La actitud general de los representantes de todas las confesiones religiosas ha sido y es la de apoyar la construcción europea, aceptando que debe de hacerse a partir de valores compartidos y no desde la afirmación monopolista y excluyente de la propia fe. Tuve ocasión de comprobarlo personalmente en mi mandato como presidente del Parlamento Europeo, incluso con la jerarquía de la Iglesia armenia o la ortodoxa de Jerusalén. El cambio es notable en relación con el pasado, en algunos casos muy cercano. En España, los ciudadanos no católicos, fueran protestantes, judíos, mahometanos o agnósticos, eran todavía de segunda clase hace 25 años, como recordé en la intervención que hice en nombre del Grupo Socialista en el debate del artículo 16 de la Constitución española de 1978, que consagraba la libertad religiosa y de cultos y el carácter laico del Estado y oponerme al privilegio de mención que AP y UCD habían reintroducido en relación con la Iglesia católica.

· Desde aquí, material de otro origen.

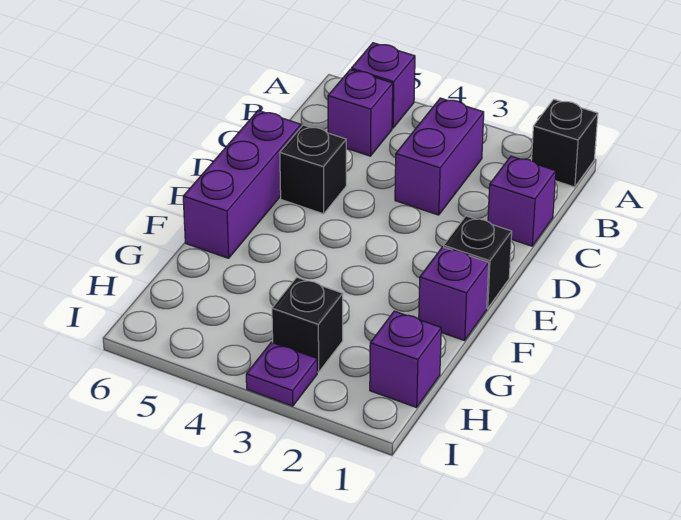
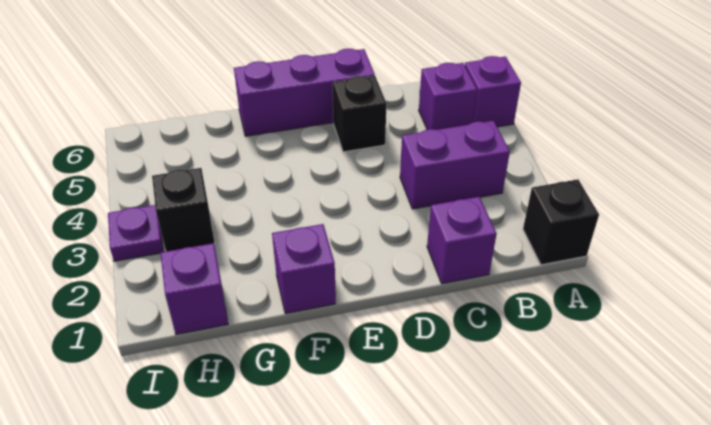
black brick E1 level 1 -> none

Justamente, la diferenciación entre la esfera espiritual y temporal es un elemento clave en la construcción de las democracias europeas modernas, y es la crítica fundamental que se hace al mundo islámico, con su identificación entre ambas. Proceso que ha supuesto muchos siglos de lucha desde que Constantino proclamara el cristianismo como religión de Estado. Los intentos de los emperadores que pretendieron unificar Europa, desde Carlomagno, los Otones con el Sacro Imperio hasta Carlos V con su Monarquía Universal, eran unificar el cetro y la espada. La consecuencia de las guerras de religión de la Reforma fue la aplicación del principio "cuius regio, cuius religio", que definía la religión del súbdito en función de la del señor temporal. Norma que subsiste en las Constituciones de algunos Estados europeos, sobre todo monarquías, que siguen siendo teocracias al coincidir la cabeza reinante con la jefatura de la Iglesia. Sin embargo, el arraigo de la democracia parlamentaria hace que casos como el actual del posible matri
monio del heredero de la Casa de Windsor y futura cabeza de la Iglesia anglicana con una divorciada figure más bien en las crónicas de sociedad que en las políticas o de cismas religiosos, como su antepasado Enrique VIII.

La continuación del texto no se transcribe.